As used in this Agreement, unless otherwise defined herein, the following terms shall have the following meanings:
 
Agreement” means this Asset Purchase Agreement.
 
Business Day” means a calendar day other than Saturday, Sunday or any day on which banks located in New York, New York are required or authorized to close.
 
Code” means the Internal Revenue Code of 1986, as it may be amended from time to time, and any successor thereto.

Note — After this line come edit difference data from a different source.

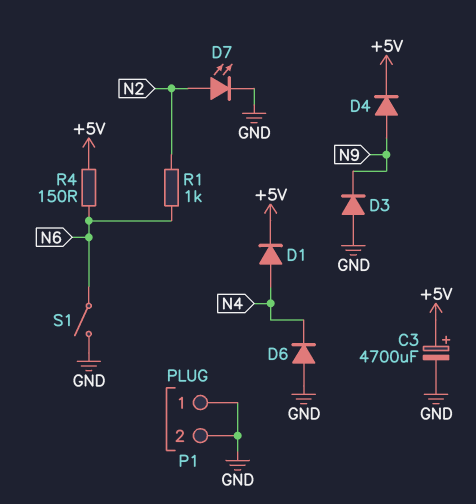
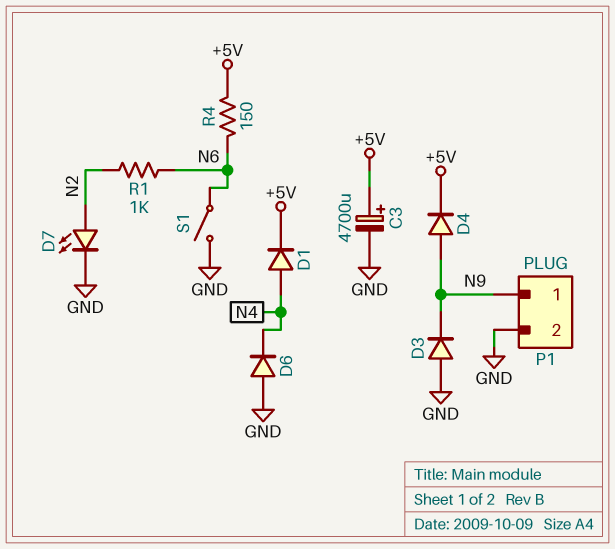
P1 pin 1: GND -> N9

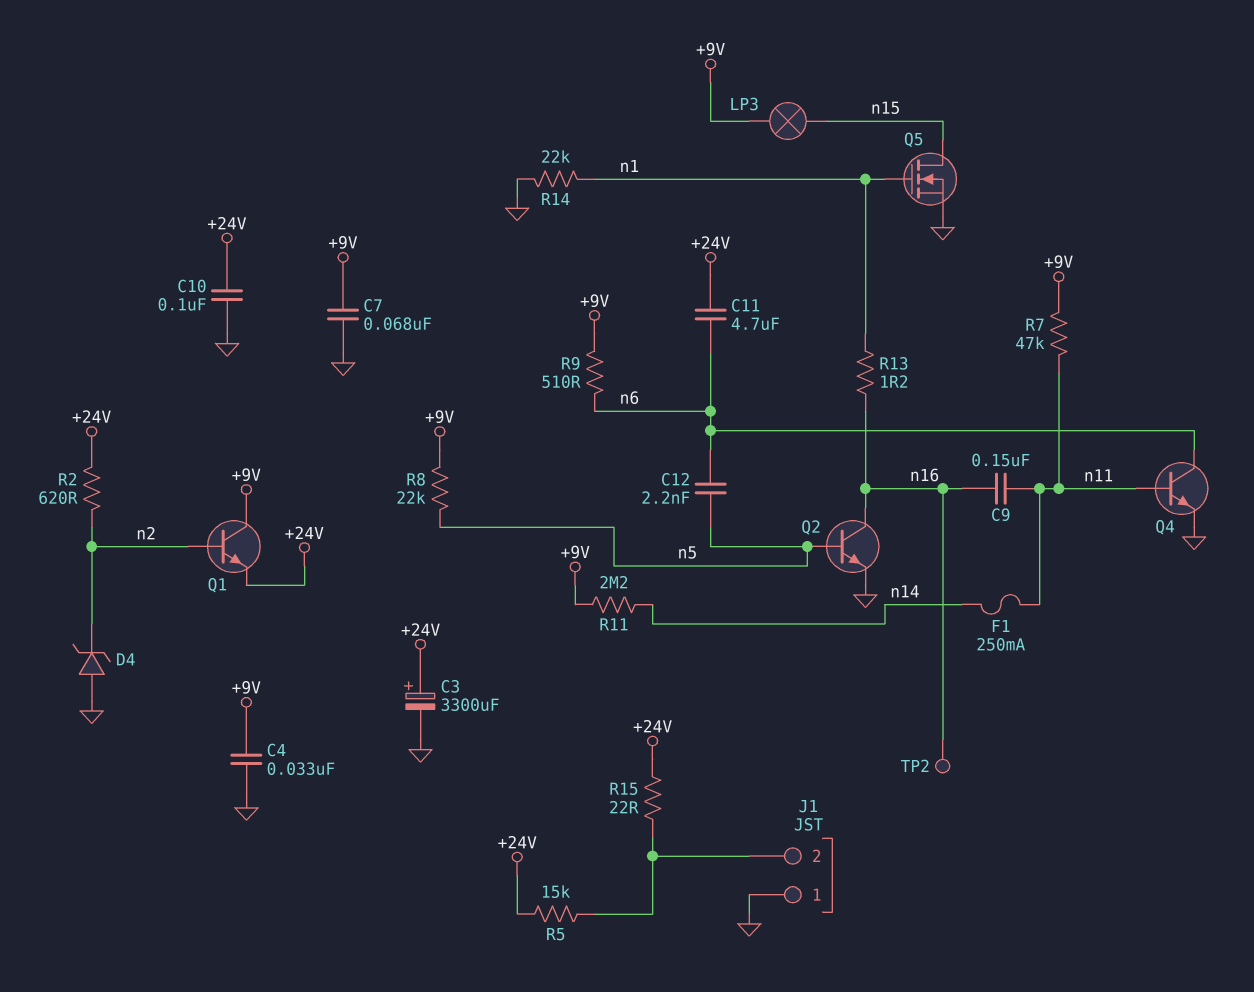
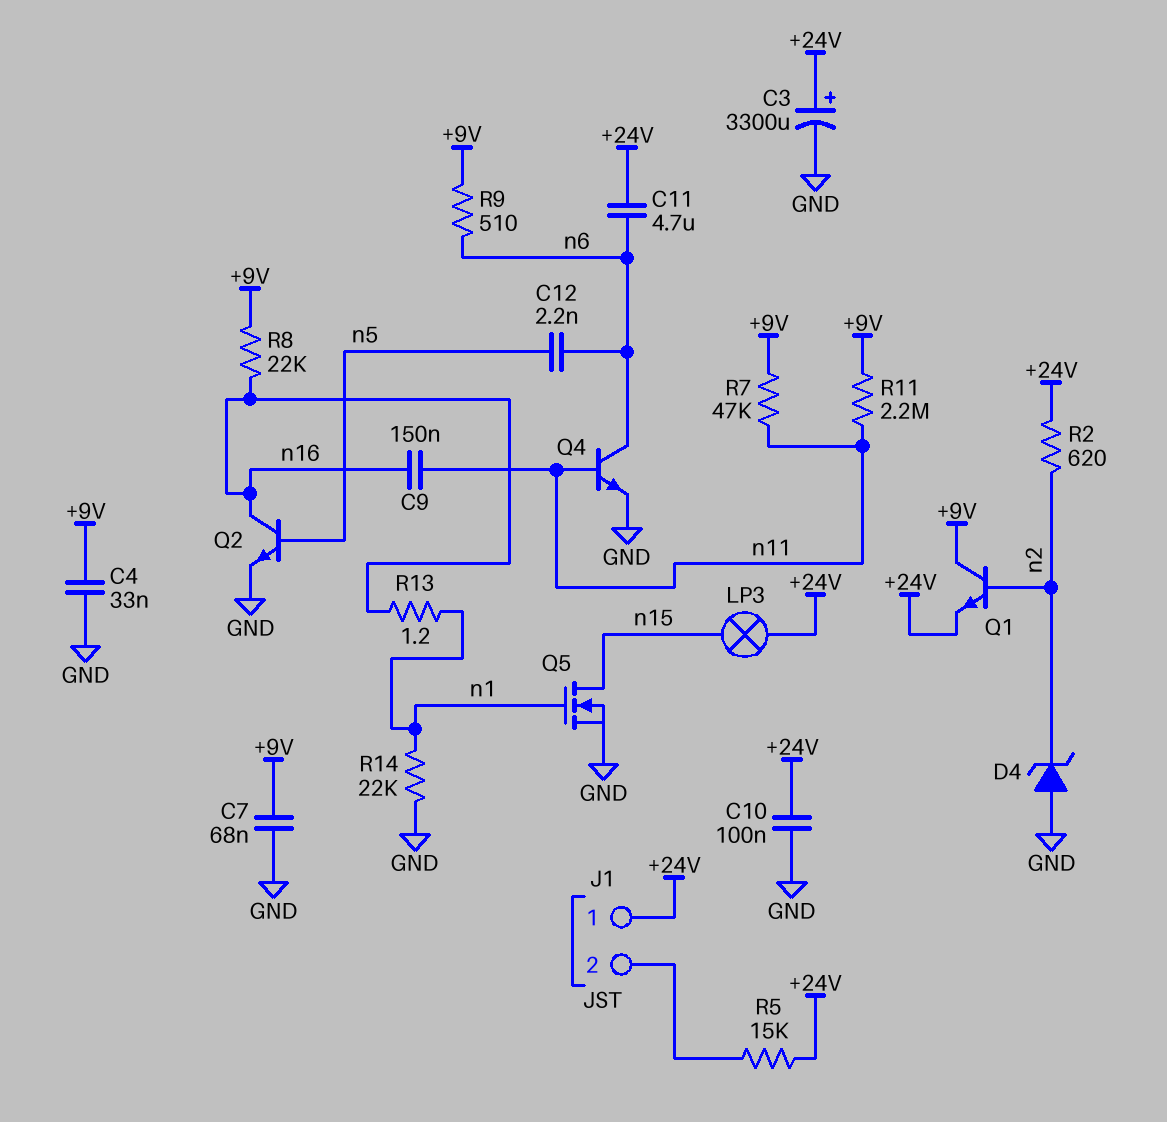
F1: 250mA (n11, n14) -> none
J1 pin 1: GND -> +24V
LP3: lamp (+9V, n15) -> lamp (+24V, n15)
R8: 22k (+9V, n5) -> 22k (+9V, n16)
R11: 2.2M (+9V, n14) -> 2.2M (+9V, n11)
R15: 22 (+24V, J1/2) -> none
TP2: test point (n16) -> none

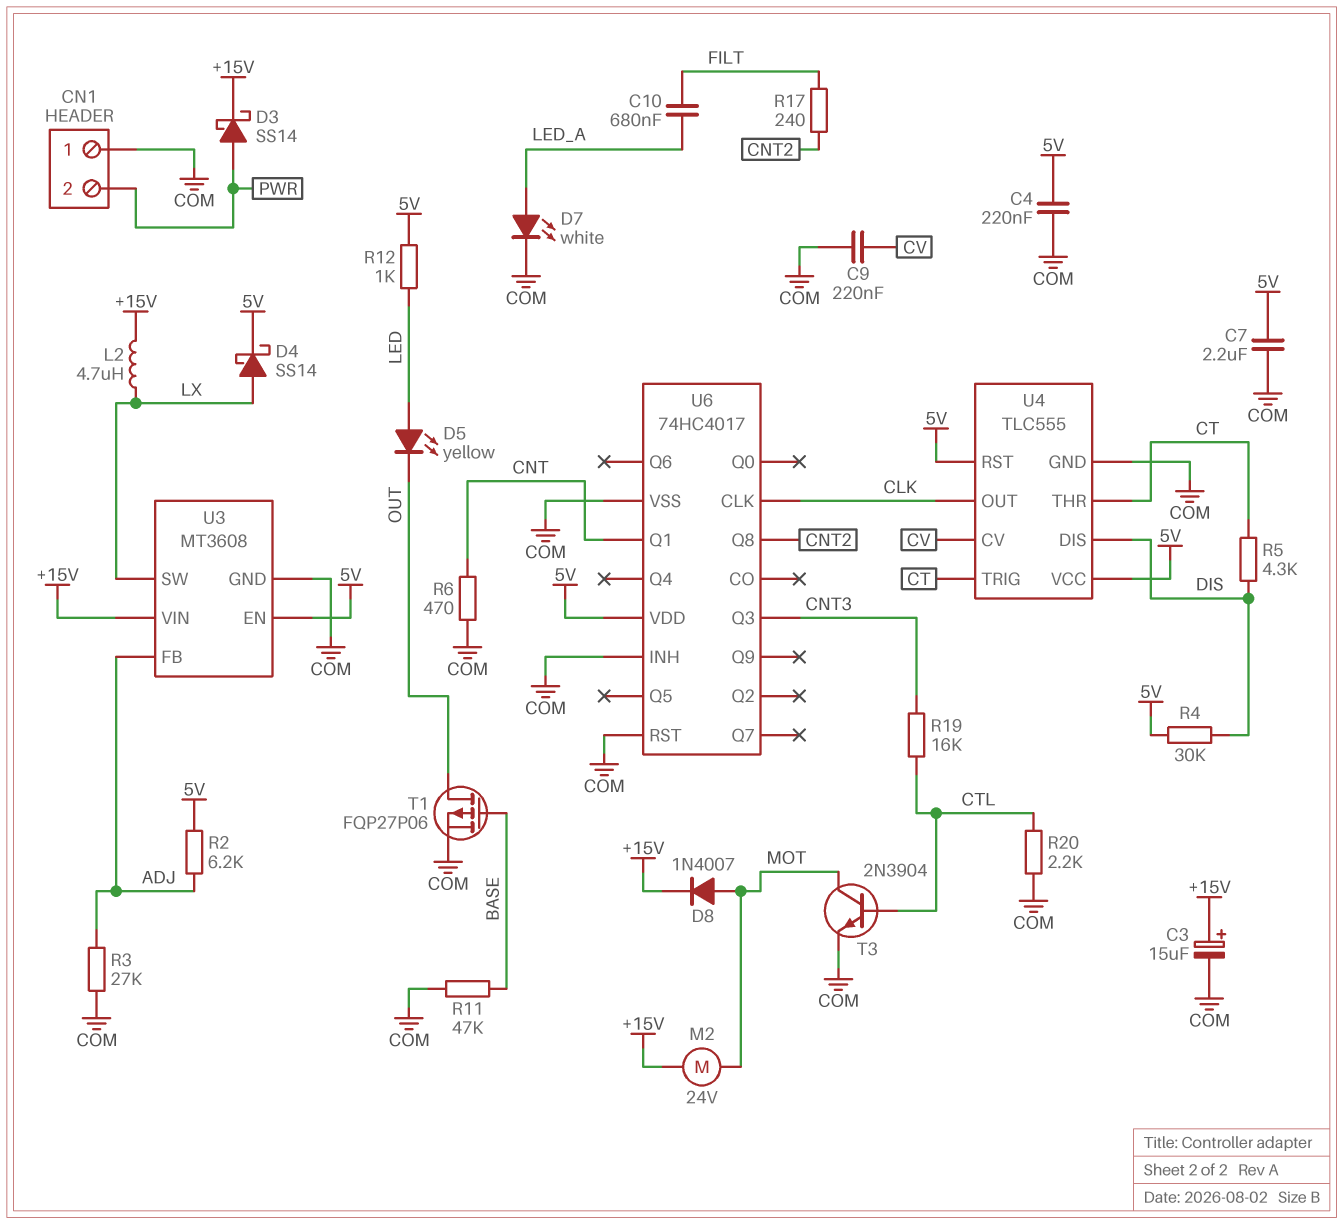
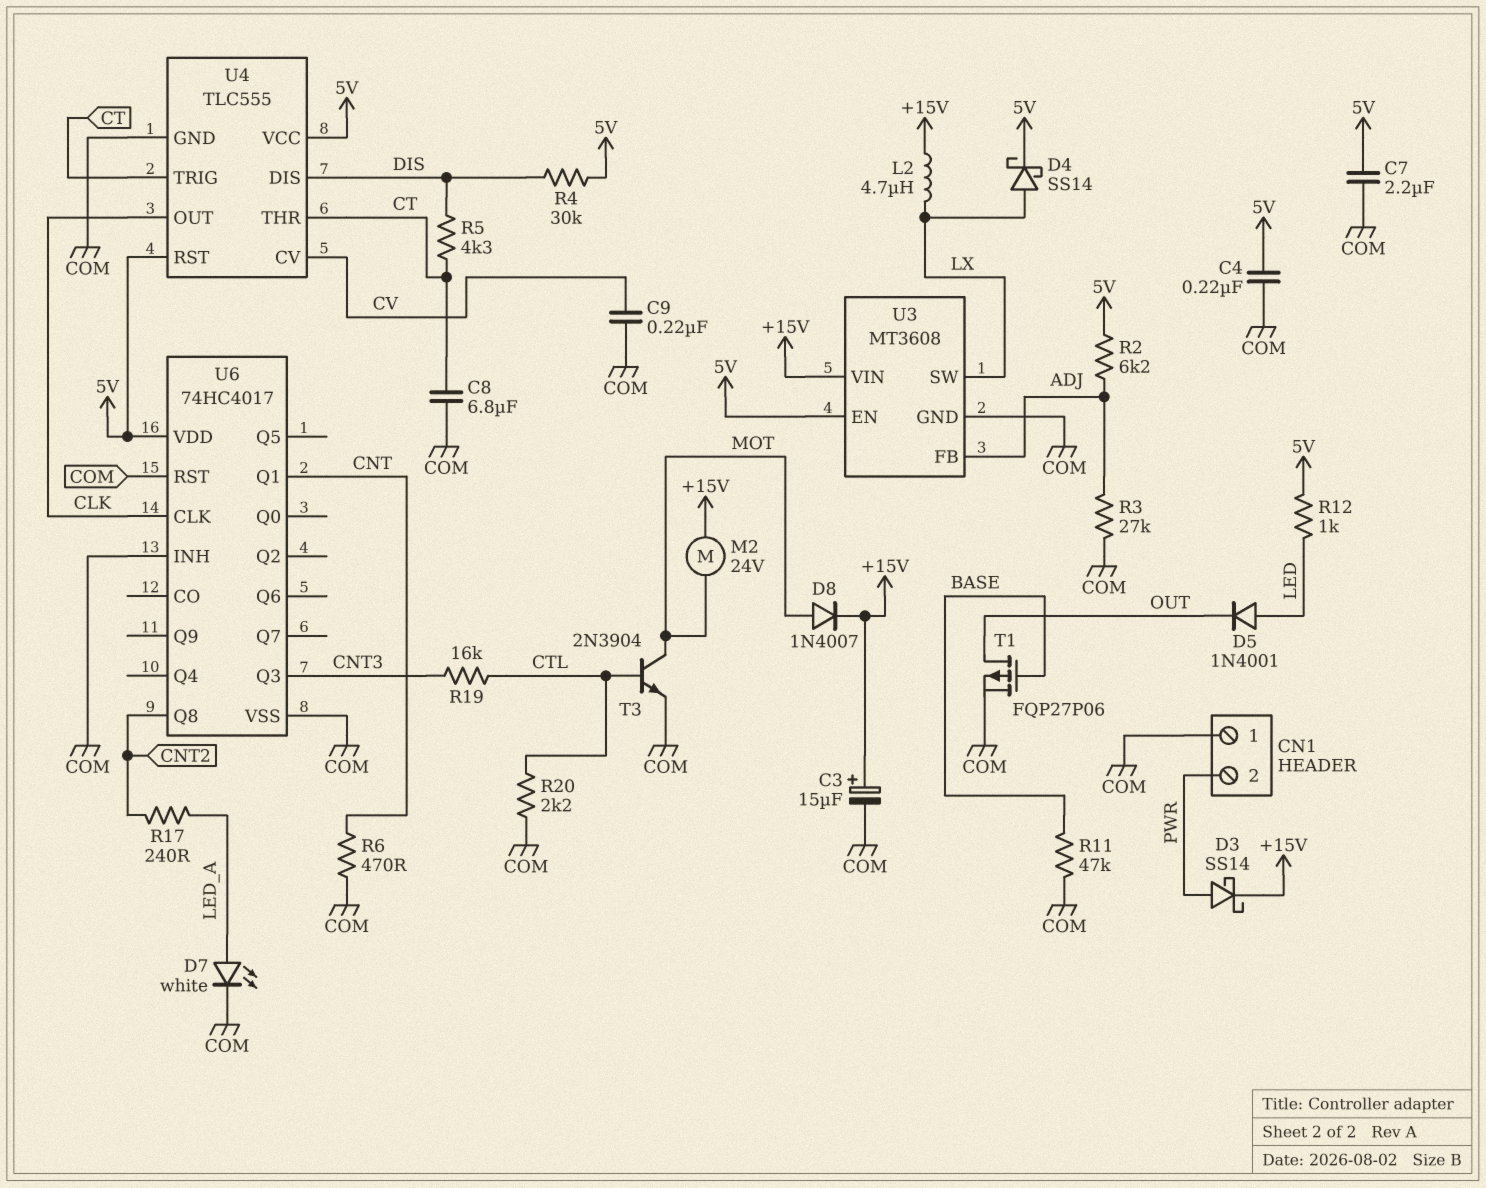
C8: none -> 6.8uF (COM, CT)
C10: 680nF (FILT, LED_A) -> none
D5: LED yellow (A LED, K OUT) -> diode 1N4001 (A LED, K OUT)
R17: 240 (CNT2, FILT) -> 240 (CNT2, LED_A)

Any reference herein to a specific section or sections of the Code shall be deemed to include a reference to any corresponding provision of future law.
 
Encumbrance” means any lien or security interest.
 
Effective Date” means the Effective Date as defined in the Management Agreement.
 
Intellectual Property” means all intellectual property rights relating to the Automotive Business Seller obtained through its foreclosure including (a) all inventions, discoveries and ideas, whether patentable or not in any jurisdiction, patents, applications for patents (including, without limitation, divisions, continuations, continuations in part and renewal applications), and any renewals, extensions or reissues thereof, in any jurisdiction; (b) trademarks, service marks, brand names, certification marks, trade dress, assumed names, trade names and other indications of origin, the goodwill associated with the foregoing and registrations in any jurisdiction of, and applications in any jurisdiction to register, the foregoing, including any extension, modification of or renewal of any such registration or application; (c) computer software (including software, data, and related documentation); (d) licenses, licensed technology, software, accounting and operating systems, transportation management and other systems; (e) non-public information, trade secrets, know-how (including, without limitation, research and development, formulas, compositions, manufacturing and production processes and techniques, technical data, designs, drawings and specifications) and confidential information and rights in any jurisdiction to limit the use or disclosure thereof by any Person; (f) writings or other works, whether copyrightable or not in any jurisdiction, registrations or applications for registration of copyrights in any jurisdiction, and any renewals or extensions thereof; (g) any similar intellectual property rights, and (h) any claims or causes of action arising our of or related to any infringement or misappropriation of any of the foregoing.
 
Knowledge” or “to the knowledge” of a Party (or similar phrases) means to the extent of matters which are actually known by such Party (including the knowledge of each Party’s executive officers), but without the duty of further investigation.
 
Liabilities” means any and all debts, liabilities and/or obligations of any type, nature or description (whether known or unknown, asserted or unasserted, secured or unsecured, absolute or contingent, accrued or unaccrued, liquidated or unliquidated and whether due or to become due).
 
3.1 (c) - 1

 
Party” means Seller or Buyer, as the context so requires, and the term “Parties” means Seller and Buyer together.
 
Permits” means all governmental permits, licenses, registrations, orders and approvals relating to or necessary to own or use the Purchased Assets.
 
Person” means any person or entity, whether an individual, trustee, corporation, limited liability company, general partnership, limited partnership, trust, unincorporated organization, business association, firm, joint venture, governmental agency or authority or any similar entity.
 
Schedules” has the meaning given to such term in the first paragraph of Article 6.
 
Seller” has the meaning given to such term in the first paragraph of this Agreement.
 
Taxes” means all taxes, duties, charges, fees, levies or other assessments imposed by any taxing authority, including, without limitation, income, gross receipts, value -added, excise, withholding, personal property, real estate, sale, use, ad valorem, license, lease, service, severance, stamp, transfer, payroll, employment, customs, duties, alternative, add-on, minimum, estimated and franchise taxes (including any interest, penalties or additions attributable to or imposed on or with respect to any such assessment).